1722 verscheen bij hem Discours sur l'histoire universelle... Par messire Jacques Benigne Bossuet. Onzieme Edition, in 3 delen, met nog steeds de bekende aankondigingen op titelpagina en achterin betreffende de muziek en ook betreffende zijn andere boeken. De Poesies de monsieur l'abbé de Chaulieu et de monsieur le marquis de la Fare, die in 1724 te Lyon werden gedrukt en uitgegeven, hebben het adres ‘A Amsterdam, chez Etienne Roger, qui vend un assortiment de toute sorte de musique. 1724.’
| |
Bijzonderheden
Een poorterinschrijving van Estienne Roger vond ik niet. Een ogenblik meende ik daarom, dat hij identiek was met Etienne Roger, die op 30-1-1686 poorter werd als geelgieter van Rouen. Bij nader onderzoek bleek dit echter Etienne Rosier te zijn, die 19-8-1685 lid werd van de Waalse Gemeente, sedert 1686 met zijn gezin geregeld werd ondersteund en op 17-4-1697 tezamen met zijn echtgenote Judith Ficquet voor not. de Wilde een testament maakte, waarin wordt gesproken van een huw. contract van 30-3-1669 te Rouen (N.A. 6454). Zijn naam werd vaak als Roger opgegeven, zodat vergissingen mogelijk zijn, wat niet het geval is met Estienne Rogé van Montpellier, die op 31-3-1686 lid van de Waalse Gem. en op 1-4-1686 als diamantslijper van Montpellier poorter werd. Blijkens handtekening en leeftijd betreft een acte van 9-3-1694 voor not. Hoekebak stellig de latere boekverkoper. Estienne Roger, oud 28 jaar, verklaart ten verzoeke van Jean Mourillard, koopman, op 22-2-1693 10 balen peper voor hem te hebben gekocht (N.A. 5849).
| |
| |
Estienne Roger had blijkbaar geen verwanten in Amsterdam, toen hij trouwde. Hij werd bij zijn ondertrouw geassisteerd door Daniel Sardet, die zelf enige maanden eerder bij zijn ondertrouw (als 25 jarige beeldhouwer van Senlis) met Marianne, de dochter van de boekverkoper Daniel du Fresne, door Estienne Roger was geassisteerd. Bij zijn hertrouwen in 1696 werd als beroep van Sardet vergulder opgegeven. De vader van Estienne Roger woonde bij het huwelijk van zijn zoon in Engeland, maar overleed in 1699 ten huize van zijn zoon in Amsterdam.
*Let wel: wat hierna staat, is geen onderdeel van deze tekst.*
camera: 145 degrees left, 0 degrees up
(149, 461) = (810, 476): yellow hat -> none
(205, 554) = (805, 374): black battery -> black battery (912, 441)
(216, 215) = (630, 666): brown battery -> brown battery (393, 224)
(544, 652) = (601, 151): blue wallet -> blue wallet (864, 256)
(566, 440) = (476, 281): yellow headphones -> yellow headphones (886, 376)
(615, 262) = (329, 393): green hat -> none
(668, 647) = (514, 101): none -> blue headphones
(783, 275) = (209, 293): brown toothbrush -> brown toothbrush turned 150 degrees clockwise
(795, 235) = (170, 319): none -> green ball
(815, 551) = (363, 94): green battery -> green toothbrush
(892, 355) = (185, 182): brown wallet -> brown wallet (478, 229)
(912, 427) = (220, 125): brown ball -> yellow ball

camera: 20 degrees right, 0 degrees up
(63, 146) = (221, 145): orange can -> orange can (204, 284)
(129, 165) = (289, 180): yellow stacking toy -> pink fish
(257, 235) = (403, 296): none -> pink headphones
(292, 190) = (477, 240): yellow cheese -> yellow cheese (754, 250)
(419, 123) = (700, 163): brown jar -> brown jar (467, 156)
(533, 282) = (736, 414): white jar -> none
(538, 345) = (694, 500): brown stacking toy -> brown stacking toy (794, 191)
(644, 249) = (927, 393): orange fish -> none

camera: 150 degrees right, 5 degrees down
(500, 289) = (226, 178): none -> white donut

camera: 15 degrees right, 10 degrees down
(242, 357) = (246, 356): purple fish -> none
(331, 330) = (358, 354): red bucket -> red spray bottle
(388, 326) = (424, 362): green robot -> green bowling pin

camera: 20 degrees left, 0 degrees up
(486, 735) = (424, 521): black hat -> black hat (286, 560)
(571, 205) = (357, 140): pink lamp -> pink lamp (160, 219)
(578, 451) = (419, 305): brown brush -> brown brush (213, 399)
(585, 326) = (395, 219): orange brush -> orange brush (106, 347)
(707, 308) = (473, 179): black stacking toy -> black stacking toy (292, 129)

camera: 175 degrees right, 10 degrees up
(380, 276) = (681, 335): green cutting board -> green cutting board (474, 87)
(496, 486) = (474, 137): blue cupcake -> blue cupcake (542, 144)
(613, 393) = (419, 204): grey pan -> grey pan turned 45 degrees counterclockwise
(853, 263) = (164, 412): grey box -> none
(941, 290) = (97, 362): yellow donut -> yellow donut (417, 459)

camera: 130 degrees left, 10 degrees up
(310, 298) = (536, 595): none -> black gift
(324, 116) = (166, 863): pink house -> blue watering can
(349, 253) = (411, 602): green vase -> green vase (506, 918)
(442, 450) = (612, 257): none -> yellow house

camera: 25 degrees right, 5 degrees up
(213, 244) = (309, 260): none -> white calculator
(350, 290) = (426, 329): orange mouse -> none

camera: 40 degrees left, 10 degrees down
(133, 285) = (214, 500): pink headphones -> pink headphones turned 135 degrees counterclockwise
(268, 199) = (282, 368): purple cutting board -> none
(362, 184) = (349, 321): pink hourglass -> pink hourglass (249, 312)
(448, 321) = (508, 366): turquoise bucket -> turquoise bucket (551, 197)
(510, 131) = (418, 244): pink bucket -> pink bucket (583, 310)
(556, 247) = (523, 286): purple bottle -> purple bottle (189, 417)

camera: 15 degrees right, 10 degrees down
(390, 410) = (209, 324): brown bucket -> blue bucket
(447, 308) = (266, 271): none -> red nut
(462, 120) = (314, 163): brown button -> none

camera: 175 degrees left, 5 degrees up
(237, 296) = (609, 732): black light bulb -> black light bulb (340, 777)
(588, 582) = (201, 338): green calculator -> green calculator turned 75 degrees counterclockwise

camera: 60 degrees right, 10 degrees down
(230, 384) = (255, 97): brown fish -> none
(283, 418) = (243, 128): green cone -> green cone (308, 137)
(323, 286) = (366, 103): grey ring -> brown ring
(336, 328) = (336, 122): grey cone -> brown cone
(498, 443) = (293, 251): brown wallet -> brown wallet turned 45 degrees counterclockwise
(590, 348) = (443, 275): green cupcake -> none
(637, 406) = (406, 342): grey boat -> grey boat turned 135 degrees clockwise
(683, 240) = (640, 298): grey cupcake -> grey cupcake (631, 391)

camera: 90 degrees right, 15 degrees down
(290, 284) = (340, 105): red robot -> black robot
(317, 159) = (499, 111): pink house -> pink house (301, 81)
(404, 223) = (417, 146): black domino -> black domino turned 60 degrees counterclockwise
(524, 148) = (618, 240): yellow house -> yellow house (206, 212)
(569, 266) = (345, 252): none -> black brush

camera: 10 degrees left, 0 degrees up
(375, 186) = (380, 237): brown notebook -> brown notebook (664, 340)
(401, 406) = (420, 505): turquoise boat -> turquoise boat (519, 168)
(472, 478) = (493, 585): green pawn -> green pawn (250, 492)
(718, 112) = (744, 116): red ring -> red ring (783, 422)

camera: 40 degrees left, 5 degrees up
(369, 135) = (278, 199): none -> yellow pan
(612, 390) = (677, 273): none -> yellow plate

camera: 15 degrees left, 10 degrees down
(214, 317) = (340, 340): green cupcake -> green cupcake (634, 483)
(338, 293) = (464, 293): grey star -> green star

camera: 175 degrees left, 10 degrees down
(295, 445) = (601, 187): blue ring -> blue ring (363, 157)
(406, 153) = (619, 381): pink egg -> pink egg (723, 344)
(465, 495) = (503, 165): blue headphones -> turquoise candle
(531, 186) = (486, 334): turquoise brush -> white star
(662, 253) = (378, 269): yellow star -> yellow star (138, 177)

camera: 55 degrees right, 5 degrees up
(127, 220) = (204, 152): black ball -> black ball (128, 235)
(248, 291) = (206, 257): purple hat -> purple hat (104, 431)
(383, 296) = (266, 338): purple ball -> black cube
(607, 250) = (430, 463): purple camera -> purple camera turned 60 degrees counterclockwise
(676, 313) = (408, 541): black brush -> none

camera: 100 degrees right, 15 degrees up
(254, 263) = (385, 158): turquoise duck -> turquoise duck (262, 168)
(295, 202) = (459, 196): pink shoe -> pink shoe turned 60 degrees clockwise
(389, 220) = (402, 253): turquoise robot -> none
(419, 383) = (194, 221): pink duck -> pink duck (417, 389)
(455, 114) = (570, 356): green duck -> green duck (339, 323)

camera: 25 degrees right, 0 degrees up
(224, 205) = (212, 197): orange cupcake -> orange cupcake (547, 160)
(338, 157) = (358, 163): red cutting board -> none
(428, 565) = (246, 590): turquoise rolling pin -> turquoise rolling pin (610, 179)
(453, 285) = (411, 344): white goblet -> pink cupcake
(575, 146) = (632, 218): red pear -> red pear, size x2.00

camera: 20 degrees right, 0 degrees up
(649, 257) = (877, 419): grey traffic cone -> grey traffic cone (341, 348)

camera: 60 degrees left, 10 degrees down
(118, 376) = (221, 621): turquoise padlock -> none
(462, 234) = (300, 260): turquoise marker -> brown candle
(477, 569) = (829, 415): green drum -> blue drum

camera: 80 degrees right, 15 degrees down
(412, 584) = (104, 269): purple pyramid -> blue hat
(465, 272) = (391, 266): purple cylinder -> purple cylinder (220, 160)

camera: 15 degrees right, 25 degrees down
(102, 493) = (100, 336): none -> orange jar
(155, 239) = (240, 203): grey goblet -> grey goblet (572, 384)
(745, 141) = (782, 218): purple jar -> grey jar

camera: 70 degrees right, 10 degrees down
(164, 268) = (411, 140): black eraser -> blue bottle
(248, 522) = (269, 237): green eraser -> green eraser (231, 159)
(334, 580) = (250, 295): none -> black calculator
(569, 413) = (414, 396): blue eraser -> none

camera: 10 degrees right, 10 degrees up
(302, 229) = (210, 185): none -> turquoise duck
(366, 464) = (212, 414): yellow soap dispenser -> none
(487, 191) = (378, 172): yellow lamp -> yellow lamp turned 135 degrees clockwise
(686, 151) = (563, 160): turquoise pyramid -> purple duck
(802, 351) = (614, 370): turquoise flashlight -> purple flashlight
In zijn artikel over Roger in Die Musik in Geschichte und Gegenwart Band 11 (1963) geeft Arend Koole een uitvoerige literatuuropgaaf. Ik vermeld hier enkele artikelen, die speciaal van belang zijn voor de uitgeverij: J.W. Enschedé, Quelques mots sur Etienne Roger, marchand libraire a Amsterdam (Bulletin de la Comm. de l'Hist. des Eglises Wallonnes, 2e serie I, 1896, 209-215), Clara Veerman, Estienne Roger, muziekuitgever te Amsterdam omstreeks 1700 (De Muziek VI, 1932, p. 337 etc.), Marc Pincherle, Note sur Estienne Roger et Michel Charles le Cène (Revue Belge de Musicologie I, 1946-1947, 82-92), François Lesure, La datation des premières éditions d'Estienne Roger (1697-1702) (Sonderdruck aus Kongress-Bericht Bamberg 1953, 273-279), François Lesure, Estienne Roger et Pierre Mortier, Un épisode de la guerre des contrefaçons à Amsterdam (Revue de Musicologie 1956, 35-48), waarin als Appendice een ‘Catalogue des éditions d'Estienne Roger de 1703 à 1706.’; C.G. Kneppers en A.J. Heuwekemeijer, De muziekuitgever Estienne Roger (Ons Amsterdam 1959, 187-192).
Over de plaatdrukker Coenraad Kops, die voor Roger werkte, zal ik hier nog enige bijzonderheden laten volgen. Op 4-10-1692 ondertrouwde hij als kunstdrukker, geboortig van Osnabrück, oud 28 jaar en wonend op de Prinsengracht, met Lysbeth Dabenes. Op 27-2-1714 werd hij kleinpoorter als commenijhouder, geboortig van Hannover, 5-3-1714 gildelid als plaatdrukker. Op 5-12-1730 werd hij begraven in de Westerkerk, komend van de Blommarkt (4de kl.). De plaatdrukkerij werd blijkbaar voortgezet, want de jaarzang werd ook na zijn dood gewoon doorbetaald. De weduwe werd 5-5-1749 in de Westerkerk begraven, komend van het Singel, hoek van het Klooster.